Andrea Hickey / BuzzFeed

For many years — nearly 20 — I have lived far away from many of the people I love best. But we still feel close, because we write long, private, free-form letters. It's good practice for writing stories and novels, apparently. So when I was hailed as a genius for publishing The Wallcreeper and offered serious money to publish Mislaid, my first thought was, If I can do this, so can all my friends! Immediately, I started enlisting them.

Terror management theory (a psychosocial hypothesis) tells us that culture fills an urgent void in our lives. "Life in itself is nothing," as Edna St. Vincent Millay wrote, "an empty cup, a flight of uncarpeted stairs." Participation in finer, higher things takes our minds off life's cruelty. Under TMT, writers are people who see a potential match between their abilities and literary culture's intimations that writing is one of those finer, higher things that transcend death — not literally, not as immortality, but as reasons to take courage and feel relatively cheerful. Like beautiful homes, cute babies, or noble careers helping others, books can make us feel like we mean something positive, and in gratitude we truly love them.
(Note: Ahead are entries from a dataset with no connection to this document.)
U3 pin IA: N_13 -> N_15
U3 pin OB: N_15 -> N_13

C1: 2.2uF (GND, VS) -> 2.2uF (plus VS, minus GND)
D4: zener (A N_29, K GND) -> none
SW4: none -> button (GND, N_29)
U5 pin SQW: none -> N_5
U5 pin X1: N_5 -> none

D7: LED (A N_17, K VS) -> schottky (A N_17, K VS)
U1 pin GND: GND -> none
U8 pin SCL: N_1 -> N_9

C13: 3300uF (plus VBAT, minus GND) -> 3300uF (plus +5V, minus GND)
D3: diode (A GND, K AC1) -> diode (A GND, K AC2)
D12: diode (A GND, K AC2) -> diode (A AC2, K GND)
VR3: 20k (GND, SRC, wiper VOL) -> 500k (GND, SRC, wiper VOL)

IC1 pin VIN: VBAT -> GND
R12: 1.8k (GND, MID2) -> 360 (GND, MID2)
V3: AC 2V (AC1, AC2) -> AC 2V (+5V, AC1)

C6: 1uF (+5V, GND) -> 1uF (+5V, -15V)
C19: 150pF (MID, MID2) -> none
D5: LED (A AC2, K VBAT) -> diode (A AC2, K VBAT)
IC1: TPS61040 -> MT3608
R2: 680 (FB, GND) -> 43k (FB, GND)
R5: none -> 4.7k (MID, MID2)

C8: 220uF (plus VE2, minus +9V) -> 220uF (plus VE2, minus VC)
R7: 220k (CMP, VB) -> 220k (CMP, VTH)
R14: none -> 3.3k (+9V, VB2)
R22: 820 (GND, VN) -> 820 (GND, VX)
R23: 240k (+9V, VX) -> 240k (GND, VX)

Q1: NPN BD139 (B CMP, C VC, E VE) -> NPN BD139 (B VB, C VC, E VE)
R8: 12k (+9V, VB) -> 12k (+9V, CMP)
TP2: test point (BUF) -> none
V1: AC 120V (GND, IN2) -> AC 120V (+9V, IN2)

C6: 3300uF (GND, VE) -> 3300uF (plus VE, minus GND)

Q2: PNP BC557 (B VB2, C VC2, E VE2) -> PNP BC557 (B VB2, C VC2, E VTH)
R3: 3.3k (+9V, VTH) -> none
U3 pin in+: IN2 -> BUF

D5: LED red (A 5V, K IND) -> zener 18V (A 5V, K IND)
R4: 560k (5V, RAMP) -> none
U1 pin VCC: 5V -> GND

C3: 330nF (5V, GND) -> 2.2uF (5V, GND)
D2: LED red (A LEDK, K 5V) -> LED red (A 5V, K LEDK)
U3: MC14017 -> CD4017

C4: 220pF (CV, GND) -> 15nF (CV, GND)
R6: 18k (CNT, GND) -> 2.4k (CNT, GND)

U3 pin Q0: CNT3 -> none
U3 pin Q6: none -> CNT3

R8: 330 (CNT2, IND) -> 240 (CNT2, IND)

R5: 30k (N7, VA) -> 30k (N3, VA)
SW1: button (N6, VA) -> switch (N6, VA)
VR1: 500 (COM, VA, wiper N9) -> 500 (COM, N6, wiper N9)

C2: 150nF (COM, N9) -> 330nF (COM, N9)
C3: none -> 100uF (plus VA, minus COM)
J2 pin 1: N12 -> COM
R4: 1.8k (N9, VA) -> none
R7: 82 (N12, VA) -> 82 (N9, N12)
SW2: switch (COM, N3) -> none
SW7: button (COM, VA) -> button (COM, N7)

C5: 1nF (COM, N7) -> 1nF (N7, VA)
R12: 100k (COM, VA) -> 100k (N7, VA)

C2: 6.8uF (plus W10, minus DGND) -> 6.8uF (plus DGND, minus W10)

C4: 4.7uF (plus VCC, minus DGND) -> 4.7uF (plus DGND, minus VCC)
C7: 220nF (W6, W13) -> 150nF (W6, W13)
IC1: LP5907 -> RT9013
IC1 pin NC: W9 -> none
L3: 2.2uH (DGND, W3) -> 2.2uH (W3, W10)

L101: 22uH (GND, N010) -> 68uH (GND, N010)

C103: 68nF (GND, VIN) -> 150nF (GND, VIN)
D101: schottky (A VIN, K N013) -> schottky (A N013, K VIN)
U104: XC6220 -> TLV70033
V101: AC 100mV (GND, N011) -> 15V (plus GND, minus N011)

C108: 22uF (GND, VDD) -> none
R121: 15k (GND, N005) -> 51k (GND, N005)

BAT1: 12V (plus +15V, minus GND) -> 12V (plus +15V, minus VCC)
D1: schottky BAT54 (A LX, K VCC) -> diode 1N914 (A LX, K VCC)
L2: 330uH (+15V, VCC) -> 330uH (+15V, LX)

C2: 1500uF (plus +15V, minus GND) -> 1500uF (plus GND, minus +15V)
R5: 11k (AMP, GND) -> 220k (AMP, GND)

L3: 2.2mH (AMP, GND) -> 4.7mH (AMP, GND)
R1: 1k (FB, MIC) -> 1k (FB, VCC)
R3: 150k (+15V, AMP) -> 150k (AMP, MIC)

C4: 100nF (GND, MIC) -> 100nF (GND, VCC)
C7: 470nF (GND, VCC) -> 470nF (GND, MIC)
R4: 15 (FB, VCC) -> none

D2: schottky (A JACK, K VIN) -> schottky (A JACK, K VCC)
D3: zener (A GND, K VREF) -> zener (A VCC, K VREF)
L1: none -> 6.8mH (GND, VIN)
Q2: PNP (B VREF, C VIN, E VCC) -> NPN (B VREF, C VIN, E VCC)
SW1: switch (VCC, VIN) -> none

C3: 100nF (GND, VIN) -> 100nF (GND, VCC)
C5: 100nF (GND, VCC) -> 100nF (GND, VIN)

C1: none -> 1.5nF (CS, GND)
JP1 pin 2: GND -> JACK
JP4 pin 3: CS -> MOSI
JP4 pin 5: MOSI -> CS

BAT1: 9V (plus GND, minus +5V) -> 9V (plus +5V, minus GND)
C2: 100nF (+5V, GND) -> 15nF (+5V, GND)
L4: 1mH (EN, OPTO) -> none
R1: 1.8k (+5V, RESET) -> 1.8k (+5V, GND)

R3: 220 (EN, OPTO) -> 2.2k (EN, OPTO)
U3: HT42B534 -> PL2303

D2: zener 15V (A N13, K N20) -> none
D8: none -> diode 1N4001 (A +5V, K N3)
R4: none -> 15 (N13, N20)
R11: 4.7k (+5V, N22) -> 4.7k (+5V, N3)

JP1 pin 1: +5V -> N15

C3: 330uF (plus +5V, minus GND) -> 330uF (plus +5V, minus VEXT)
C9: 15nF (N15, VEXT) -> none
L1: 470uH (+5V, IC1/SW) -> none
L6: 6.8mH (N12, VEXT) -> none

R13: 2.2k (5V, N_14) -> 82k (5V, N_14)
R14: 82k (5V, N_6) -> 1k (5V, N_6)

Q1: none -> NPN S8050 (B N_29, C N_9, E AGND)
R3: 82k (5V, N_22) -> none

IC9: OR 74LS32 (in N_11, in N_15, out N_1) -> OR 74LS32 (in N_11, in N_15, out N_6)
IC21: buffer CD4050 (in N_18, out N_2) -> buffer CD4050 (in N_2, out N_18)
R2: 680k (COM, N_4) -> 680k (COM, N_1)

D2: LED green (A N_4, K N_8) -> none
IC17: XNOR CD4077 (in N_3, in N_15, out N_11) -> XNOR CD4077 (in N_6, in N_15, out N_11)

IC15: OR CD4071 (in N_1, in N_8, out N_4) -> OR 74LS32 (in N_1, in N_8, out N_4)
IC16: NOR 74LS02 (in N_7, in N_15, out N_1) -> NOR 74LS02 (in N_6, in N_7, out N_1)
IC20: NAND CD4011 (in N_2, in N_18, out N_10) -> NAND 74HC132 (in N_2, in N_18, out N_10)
Even readers who never aspire to write books can read, write reviews, and participate in literary culture in other ways. Belief makes it all worthwhile, while seeing through to life's empty-cupness brings mourning, depression, and fear. When the lovely home is lost in a divorce, when the aging baby chews pizza with its mouth open, when experts determine that the noble career enabled dependence and learned helplessness — books will still be there for you.

Thus, while my belief that books matter is irrational, it is (with my other beliefs) vital to my survival. It tells me that certain books — like certain people, animals, places, processes, and experiences — are ends in themselves, worth valuing for their own sake, and that while many of these books are hundreds of years old, some are still being written…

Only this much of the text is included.